On Fri, May 24, 2019 at 01:19:26PM +0100, Jeremy Sowden wrote:
> kp2000_check_uio_irq contained a pair of nested ifs which each evaluated
> a bitwise operation.  If both operations yielded true, the function
> returned 1; otherwise it returned 0.
> 
> Replaced the whole thing with one return statement that evaluates the
> combination of both bitwise operations.
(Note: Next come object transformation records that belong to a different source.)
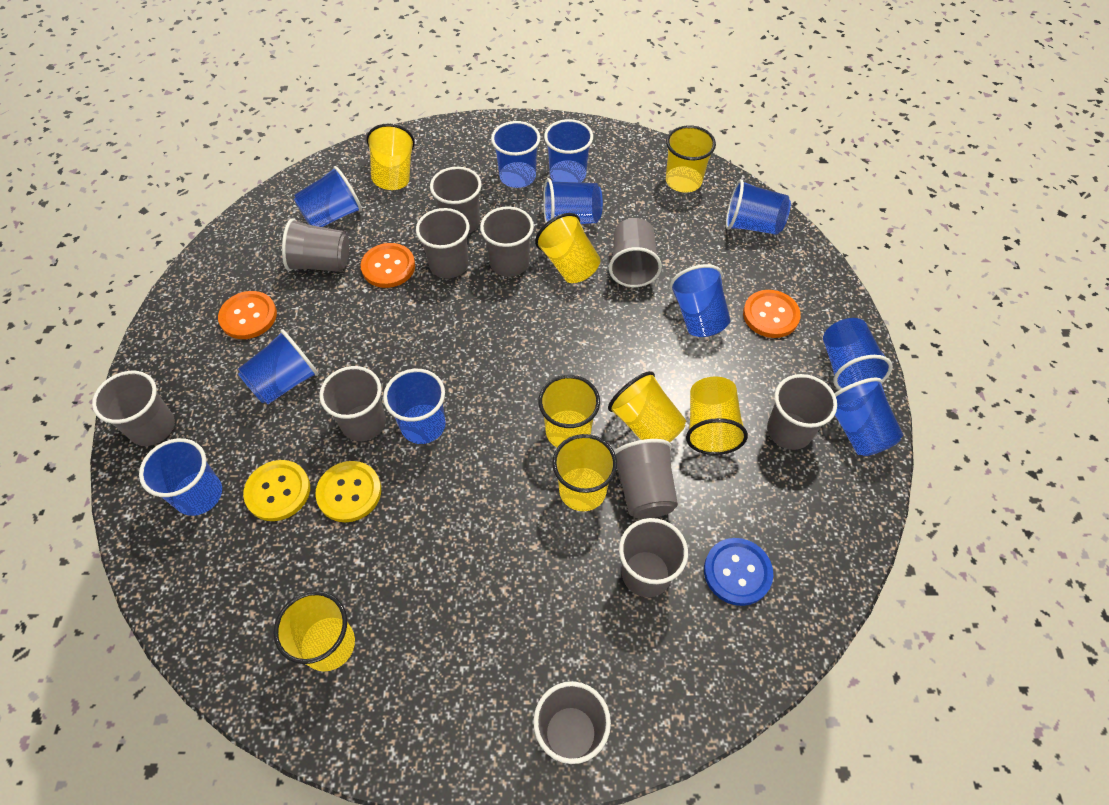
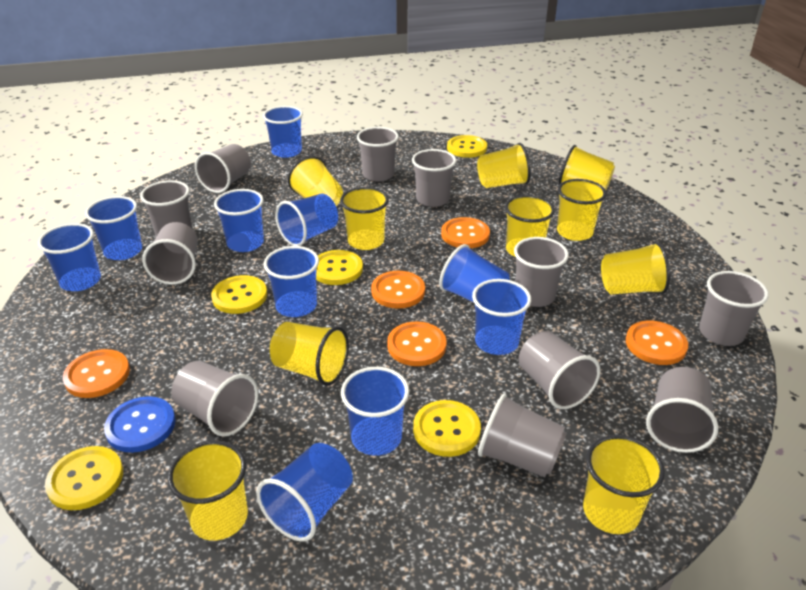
blue cup: 11 -> 10
orange button: 3 -> 5
yellow button: 2 -> 5
yellow cup: 8 -> 10

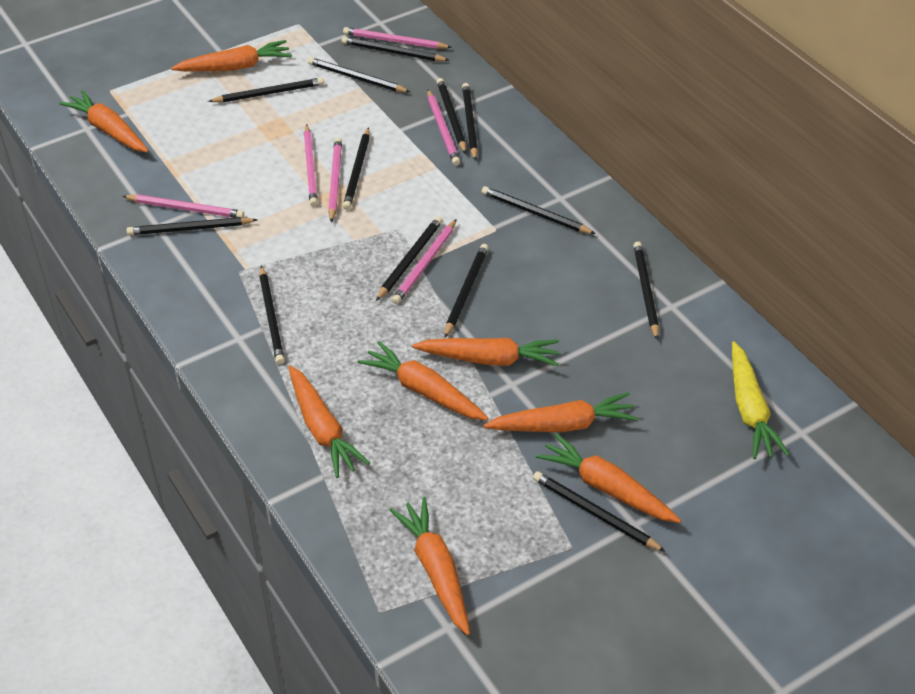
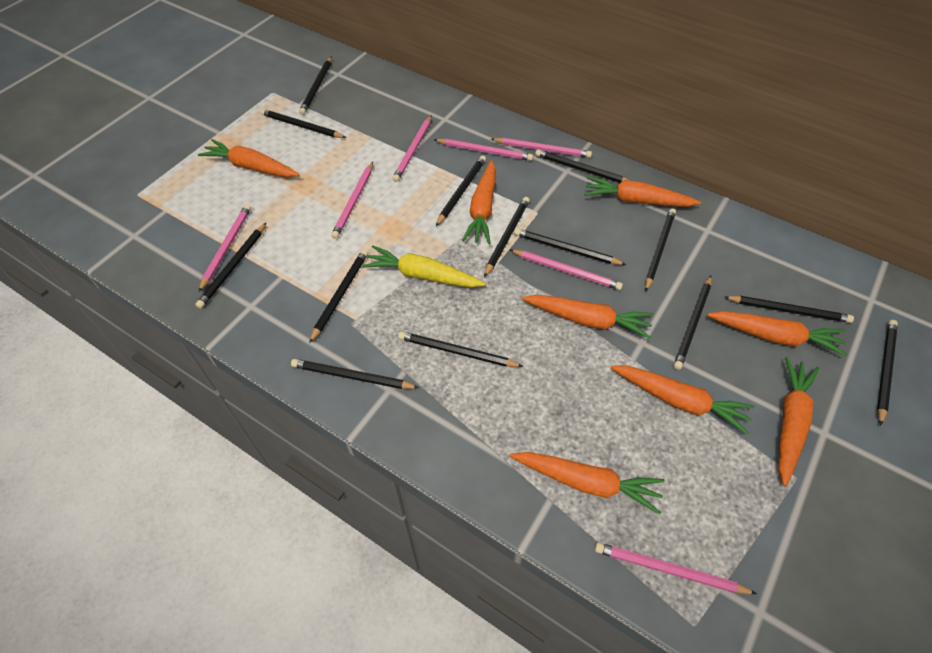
black pencil: 13 -> 14
pink pencil: 6 -> 7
Does this really do the same thing?

> 
> Signed-off-by: Jeremy Sowden <jer...@azazel.net>
> ---
> This applies to staging-testing.
> 
> I was in two minds whether to send this patch or something less terse:
> 
> +     return (interrupt_active & irq_check_mask) &&
> +            (interrupt_mask_inv & irq_check_mask);
> 
>  drivers/staging/kpc2000/kpc2000/cell_probe.c | 10 ++++------
>  1 file changed, 4 insertions(+), 6 deletions(-)
> 
> diff --git a/drivers/staging/kpc2000/kpc2000/cell_probe.c 
> b/drivers/staging/kpc2000/kpc2000/cell_probe.c
> index f731a97c6cac..d10f695b6673 100644
> --- a/drivers/staging/kpc2000/kpc2000/cell_probe.c
> +++ b/drivers/staging/kpc2000/kpc2000/cell_probe.c
> @@ -240,12 +240,10 @@ int  kp2000_check_uio_irq(struct kp2000_device *pcard, 
> u32 irq_num)
>       u64 interrupt_mask_inv = ~readq(pcard->sysinfo_regs_base + 
> REG_INTERRUPT_MASK);
>       u64 irq_check_mask = (1 << irq_num);
>  
> -     if (interrupt_active & irq_check_mask) { // if it's active (interrupt 
> pending)
> -             if (interrupt_mask_inv & irq_check_mask) {    // and if it's 
> not masked off
> -                     return 1;
> -             }
> -     }
> -     return 0;
> +     /*
> +      * Is the IRQ active (interrupt pending) and not masked off?
> +      */
> +     return (interrupt_active & interrupt_mask_inv & irq_check_mask) != 0;

I have no idea what these bits really are, but try the above with the
following values:
        interrupt_active = BIT(0);
        interrupt_mask_inv = BIT(1);
        irq_check_mask = (BIT(1) | BIT(0));

So in your new code you have:
        BIT(0) & BIT(1) & (BIT(1) | BIT(0))
which reduces to:
        0 & (BIT(1) | BIT(0))
which then reduces to:
        0

The original if statements will return 1.
Your new one will return 0.

You can't AND interrupt_active with interrupt_mask_inv like you did
here, right?

Or am I reading this all wrong?

And what's wrong with the original code here?  What is complaining about
it (other than the crazy comment style...)?